Previous studies have shown that APP is regulated at both transcriptional and posttranscriptional levels.10, 20 Association studies about sequence variants in APP proximal and distal promoter regions gave inconsistent results in the risk of AD.20, 21, 22, 23 Some of these studies showed an increase in APP expression in vitro, but did not provide in vivo validation.20 APP promotor screening has not yet been performed in CAA, to our knowledge. We and others have also shown that APP expression can be regulated by several miRNAs, and it has been hypothesized that genetic variations in the 3′UTR of APP that either abolish existing miRNA-binding sites or create illegitimate miRNA-binding sites could significantly contribute to the risk for disease (reviewed in Delay et al24 and Long et al25). Our previous studies reported that variants within the 3’UTR of APP, found in several patients with AD, can increase APP expression level in vitro, but these data could not be assessed in vivo.9 Here, we provide the first evidence that a patient-specific sequence variant within the 3’UTR of APP, found in a patient with probable CAA, may influence APP transcript levels in vivo in humans.

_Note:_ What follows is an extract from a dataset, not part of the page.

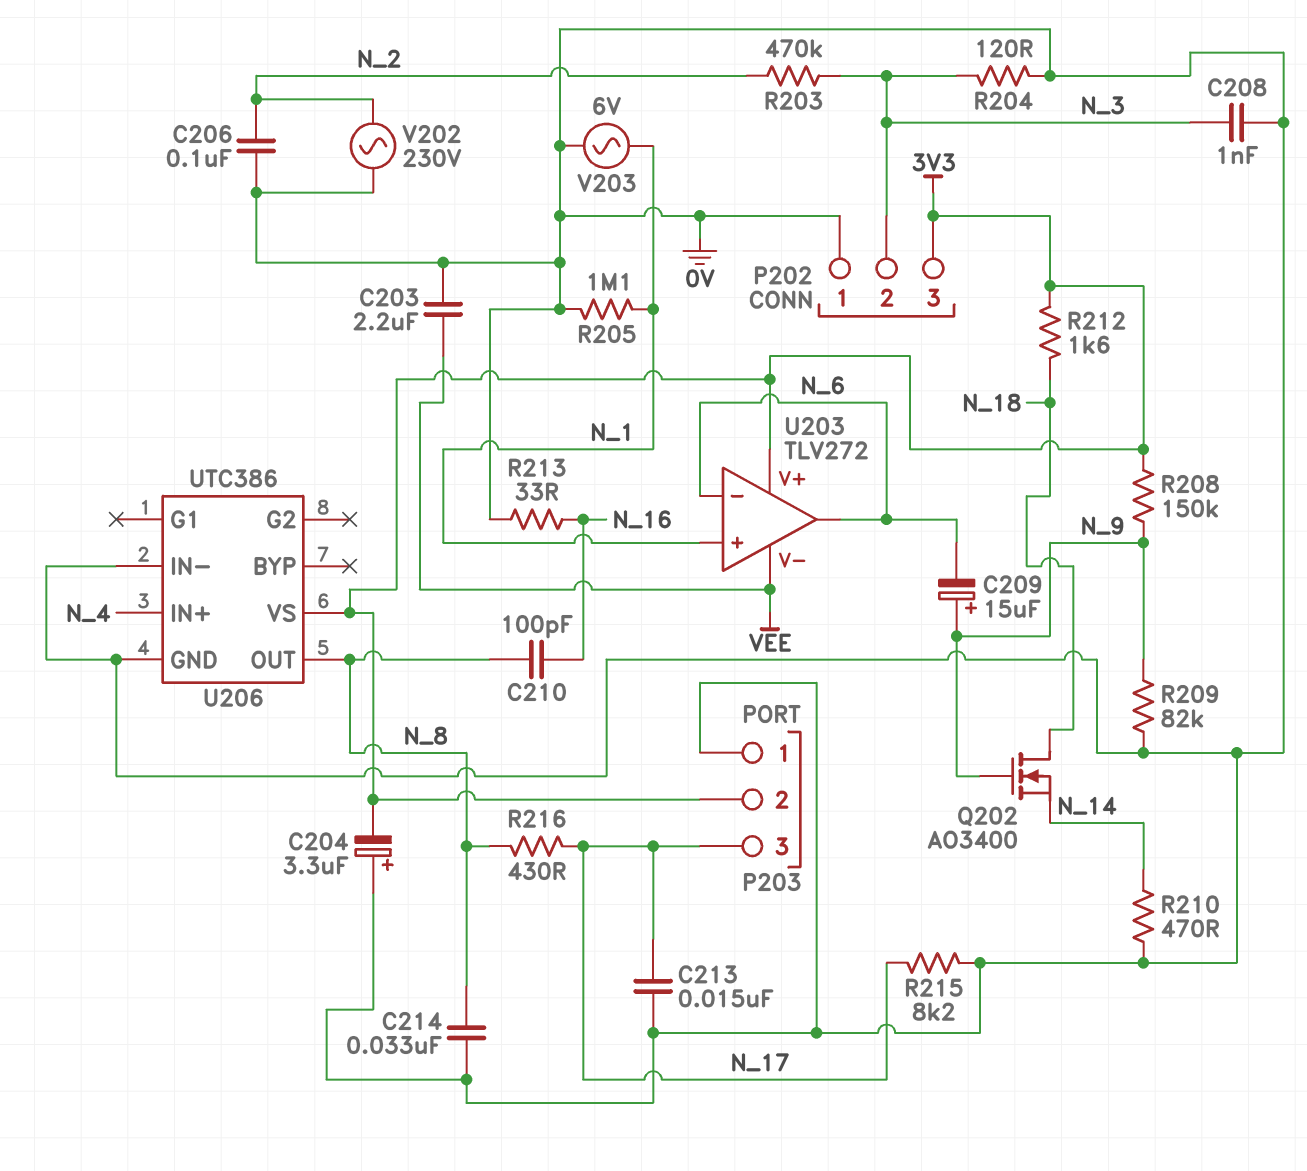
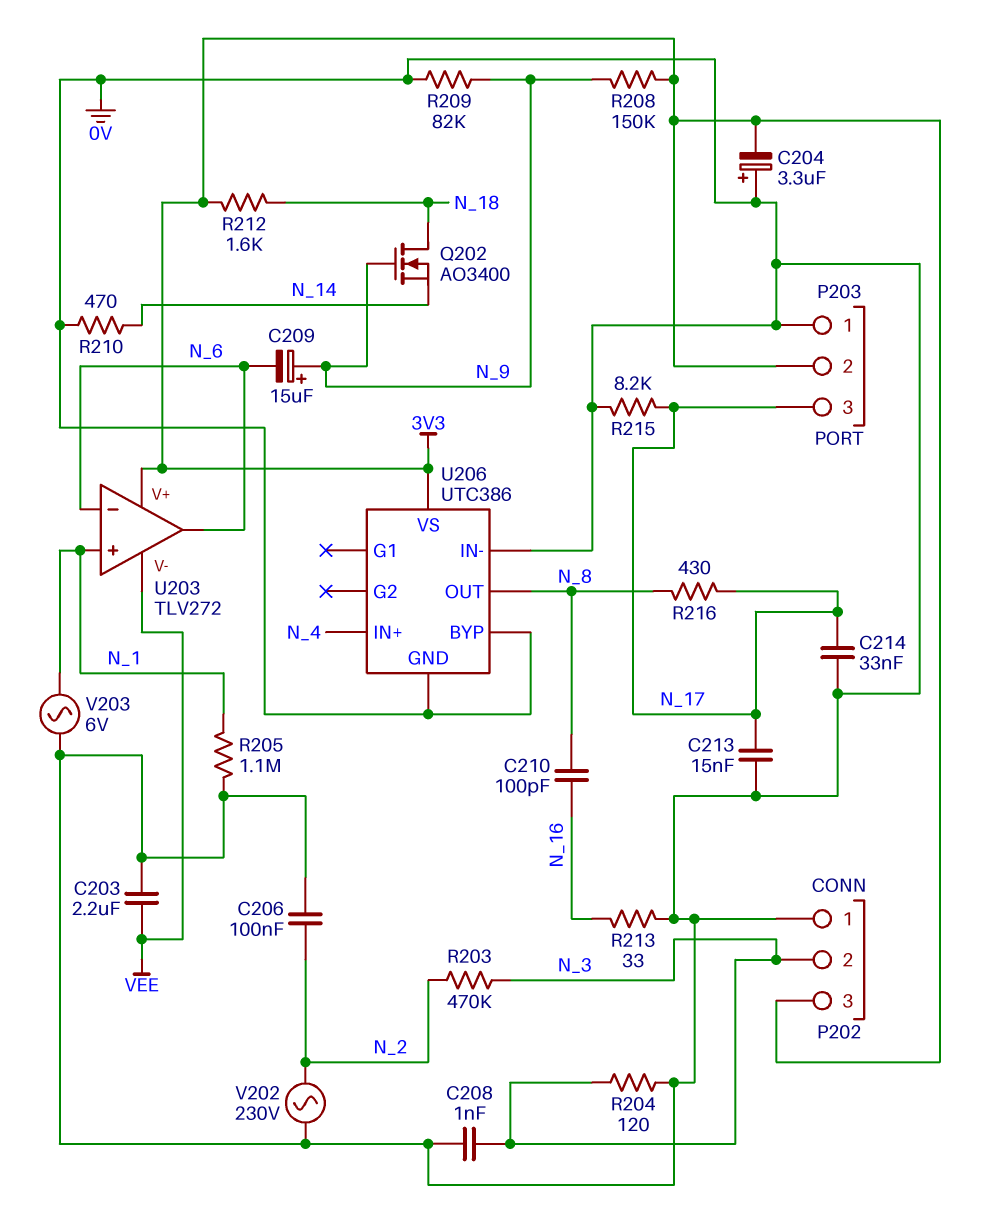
C214: 33nF (0V, N_8) -> 33nF (0V, N_17)
U206 pin BYP: none -> 0V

Increased APP expression has been shown to cause CAA with AD.5 Some of the patients from the present case series may be affected by both CAA and AD. On the contrary, as CAA is most of the time a probabilistic diagnosis (in absence of neuropathological data, in 85/90 patients here), we cannot exclude that some of our patients might eventually not be affected by definite CAA or might be affected by CAA not related to Aβ.

Of note, the patient carrying the c.*331_*332del variant had a personal history of spina bifida of unknown cause. ICHs were temporally and spatially distinct from surgery and material, respectively, and were associated with numerous cortical microbleeds, confirming that the patient had two distinct diseases. We hypothesize that this could be coincidental.

Although the mean age at onset was 61.1 years in our study, we included both young and older patients (range: 31–82 years). Three out of four variants were identified in patients with an age of onset before 60 years (2/2 if excluding the most likely polymorphic c.*372A>G variant). Previous studies focused on patients with AD, especially late-onset AD.8 Increased expression of APP due to APP duplications has been shown to cause early-onset AD with CAA.5 For these reasons, we propose that genetic screening of the 3’UTR of APP should be performed in patients with early-onset AD, early-onset CAA, or both, if no APP pathogenic variant or duplication was previously identified.